Aufgepaßt: „Moment-Marketing.“ Beispiel gefällig? Ed Sheeran taucht in Stuttgart am Opernvorplatz beim Creator Emilio Piano auf, ganz „zufällig“ natürlich, und singt „Perfect“. 84 Millionen TikTok-Views, knapp zehn Millionen Shorts-Aufrufe und drei Millionen Insta-Likes später ist klar, nicht mehr TV-Shows pushen Releases, sondern kuratierte Überraschungsmomente im echten Leben, gebaut für Feeds. Warner Music-Manager Max Gervink nennt das Moment-Marketing, lokal, schnell, kollaborativ - und eben gnadenlos messbar (Sheerans Follower-Zuwachs betrug rund 15.000 an dem Tag). Die Spielregeln lauten lokale Codes (Duo Lipa singt „99 Luftballons“), Creator-Brücken (Caro Daur), ikonische Twists (Benson Boones Latex-Flip bei den Grammys), Fan-Co-Creation (Shirin David) und Brand-Andockung in Echtzeit. Linkin Park lässt Sängerin Emily Armstrong im Lidl-Tracksuit auftreten (Insta-Hit, Anzug ausverkauft, Aktivierung im Stadion), Adidas reitet die Oasis-Reunion mit Capsule-Drop usw. Mein Fazit: TikTok ist das neue „Wetten, dass..?“, nur ohne Samstagabend und Hebebühne. Ich bleibe auch oft bei solchen Reels in meinen Feeds hängen. Und ehrlich gesagt: auch gut inszenierte „Authentizität“ kann sehr unterhaltsam sein.

Die sehr gute Recherche zum Thema findet ihr hier

Und was finde ich keck und smart zugleich?

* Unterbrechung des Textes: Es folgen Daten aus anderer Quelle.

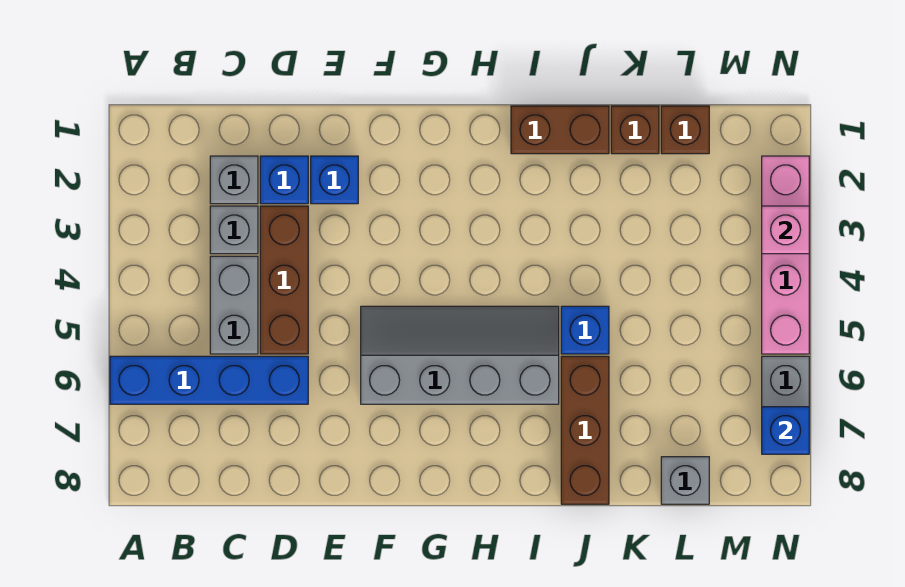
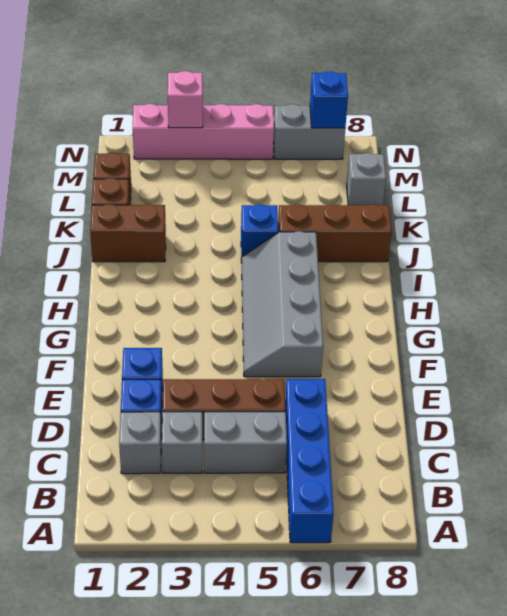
brown brick I1:J1 level 1 -> brown brick J1:J2 level 1

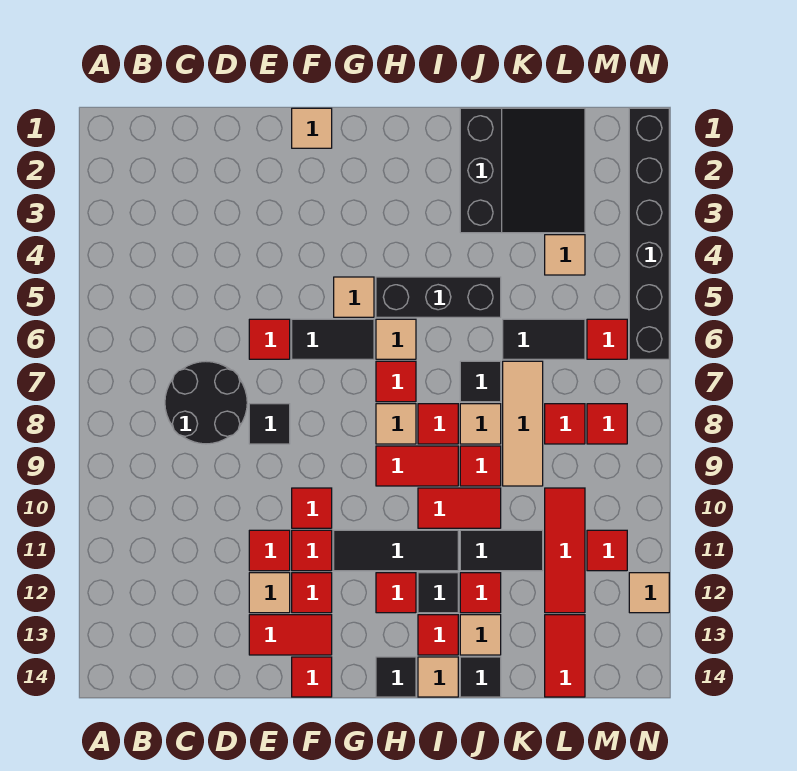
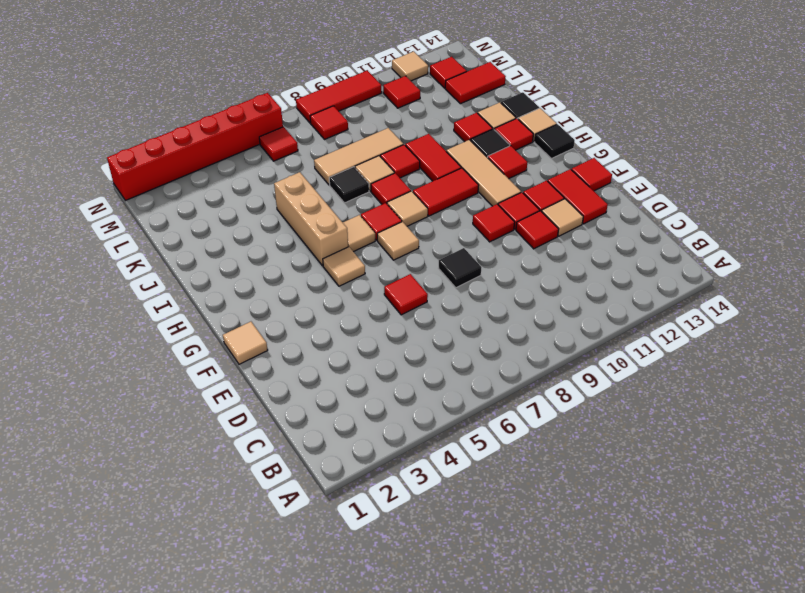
black round brick C7:D8 level 1 -> none
black tile F6:G6 level 1 -> none
black tile G11:I11 level 1 -> tan tile G11:I11 level 1
black brick H5:J5 level 1 -> tan brick H5:J5 level 1
red tile H9:I9 level 1 -> red tile H9:H10 level 1
black slope J1:L3 level 1 top J -> none
black tile J11:K11 level 1 -> none
black tile K6:L6 level 1 -> none
tan tile L4 level 1 -> tan tile G7 level 1
red tile L8 level 1 -> red tile M13 level 1
red tile L10:L12 level 1 -> red tile N8:N10 level 1
black brick N1:N6 level 1 -> red brick N1:N6 level 1

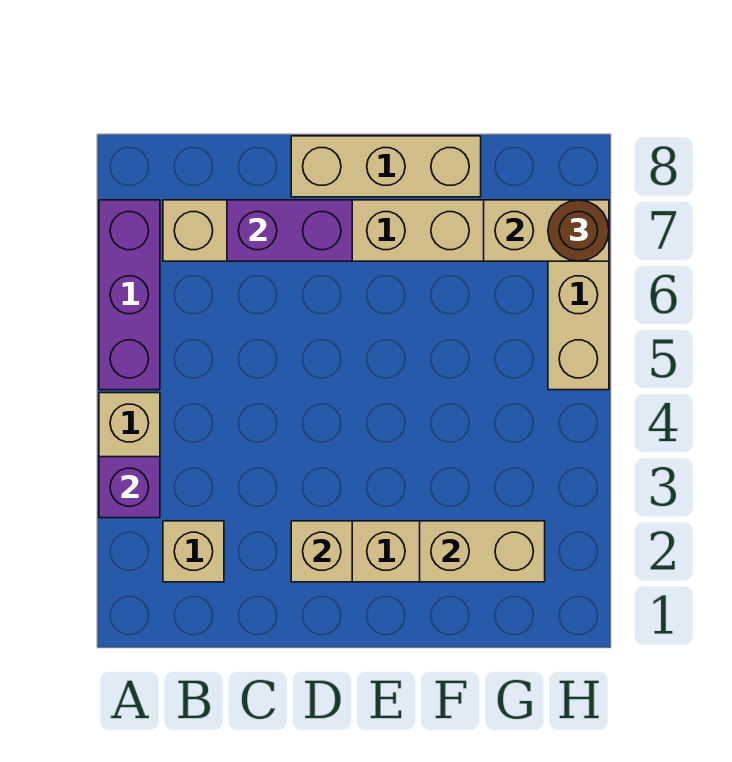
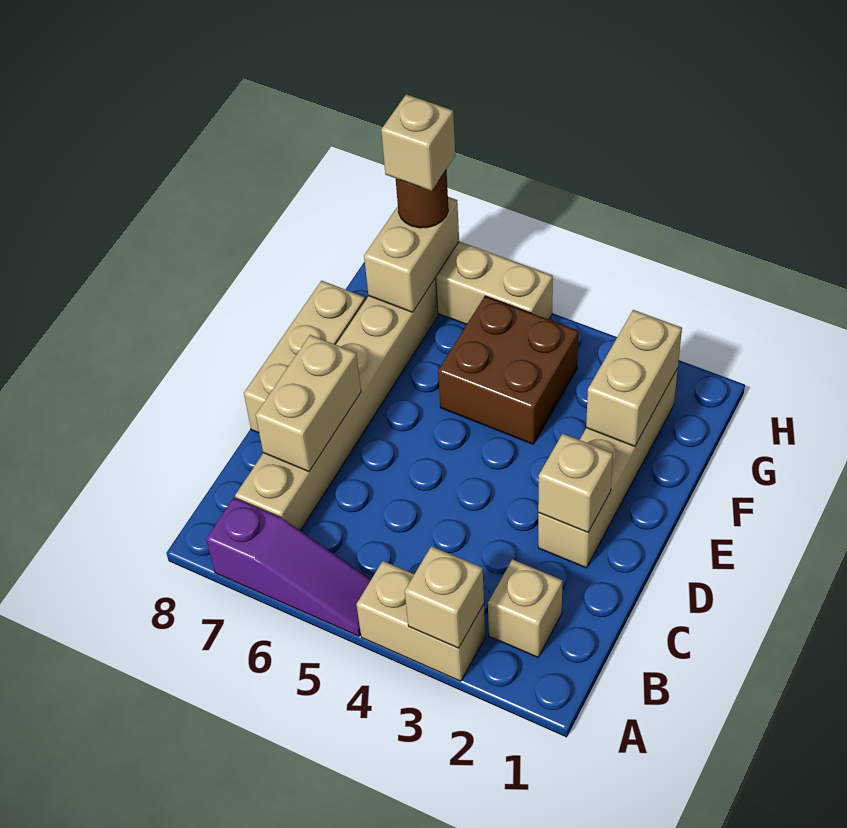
purple brick A3 level 2 -> tan brick A3 level 2
purple brick A5:A7 level 1 -> purple slope A5:A7 level 1 top 7
purple brick C7:D7 level 2 -> tan brick C7:D7 level 2
none -> brown brick F4:G5 level 1
none -> tan brick H7 level 4

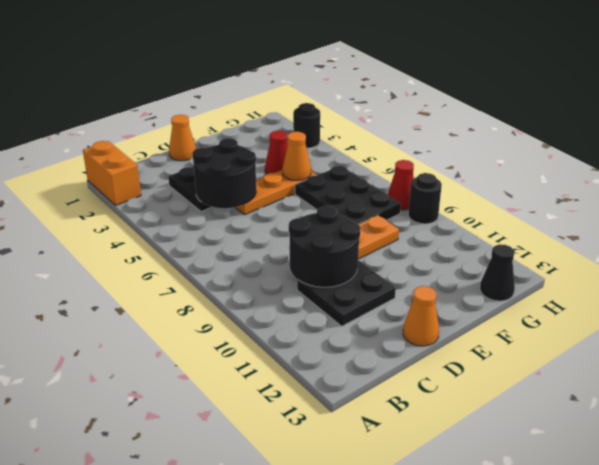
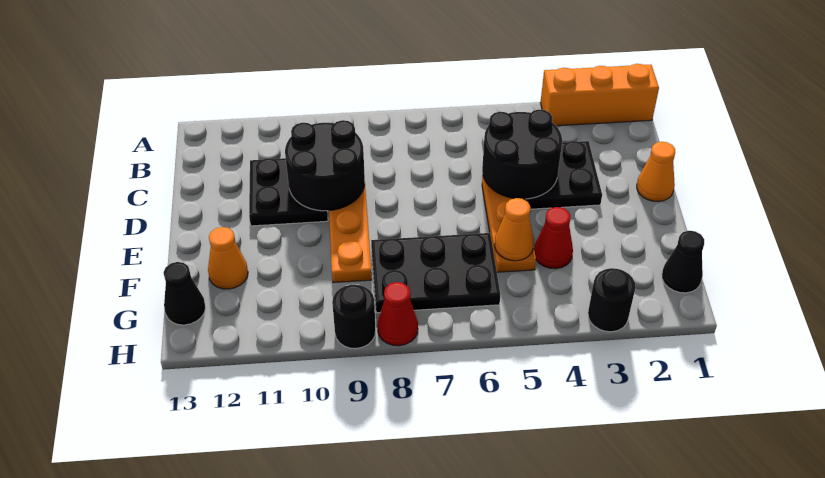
orange brick A1:A2 level 1 -> orange brick A1:A3 level 1
orange cone D13 level 1 -> orange cone F12 level 1
none -> black cone G1 level 1

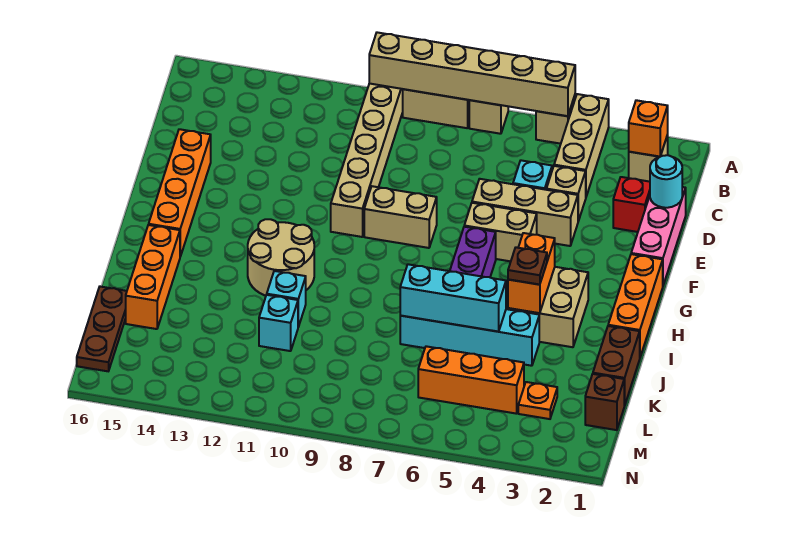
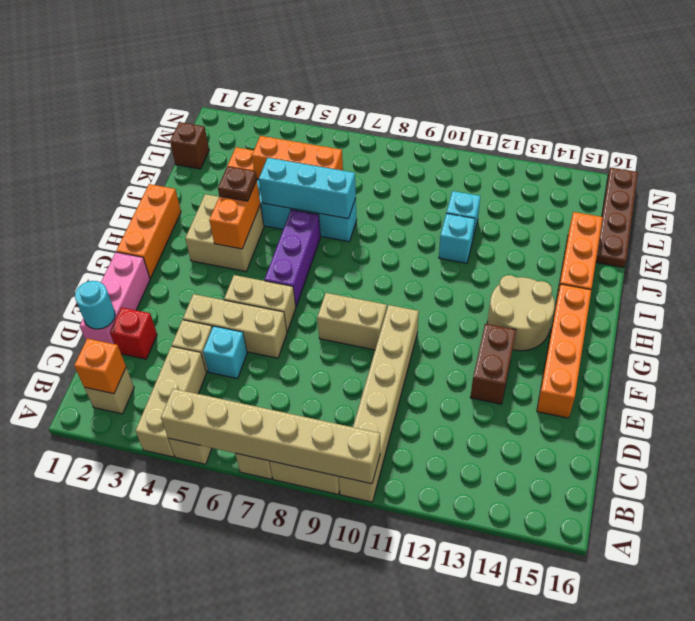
tan round brick H11:I12 level 1 -> tan round brick G13:H14 level 1
brown brick J1:K1 level 1 -> brown brick E13:F13 level 1
brown plate K16:M16 level 1 -> brown plate K16:N16 level 1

Wie der geschätzte Kollege Markus Breitenecker mal eben das Narrativ der MFE-Übernahme von ProSiebenSat.1 ändert. Seit Donnerstag ist klar: MFE hat sich eine Gesamtbeteiligung von 75,61 Prozent gesichert und wird mit Vollzug der Transaktion Mehrheitsaktionärin von ProSiebenSat.1 werden. Das heißt nichts anderes als: sie können durchregieren, im Alleingang. In Unterföhring begrüßt man das und pocht aber weiter auf Augenhöhe. CEO Bert Habets formuliert geschickt: „In den kommenden Wochen werden wir gemeinsam die vielversprechendsten Möglichkeiten für eine tiefergehende Zusammenarbeit identifizieren und unsere Visionen für die Zukunft aufeinander abstimmen.“ Und bereits am Vortag hatte sein Vorstandskollege Breitenecker in einer hauseigenen Nachrichtensendung Eigeninitiative gezeigt. Um im Wettbewerb mit den US-Giganten bestehen zu können sagt er: „Da bringt es natürlich was, wenn wir aus dem Standort München heraus zum Beispiel unsere Streaming-Plattform Joyn, wo wir sehr erfolgreich sind, ausbauen können und vielleicht für ganz Europa anbieten können." Joyn-Hoodies also demnächst auch in Mailand und Madrid? Aber im Ernst: Er hat da schon einen Punkt. Auch MFE braucht in Deutschland ein kluges Management mit Weitsicht, mit dem man gut zusammenarbeiten kann und das Markt und Kultur hier kennt. Und wer weiß, vielleicht hat Pier Silvio Berlusconi schon die nächsten langfristigen Targets im Auge. M6 könnte ab 2028 in Frankreich wieder ein Thema werden. Und ITV in UK war auch mal auf Käufersuche.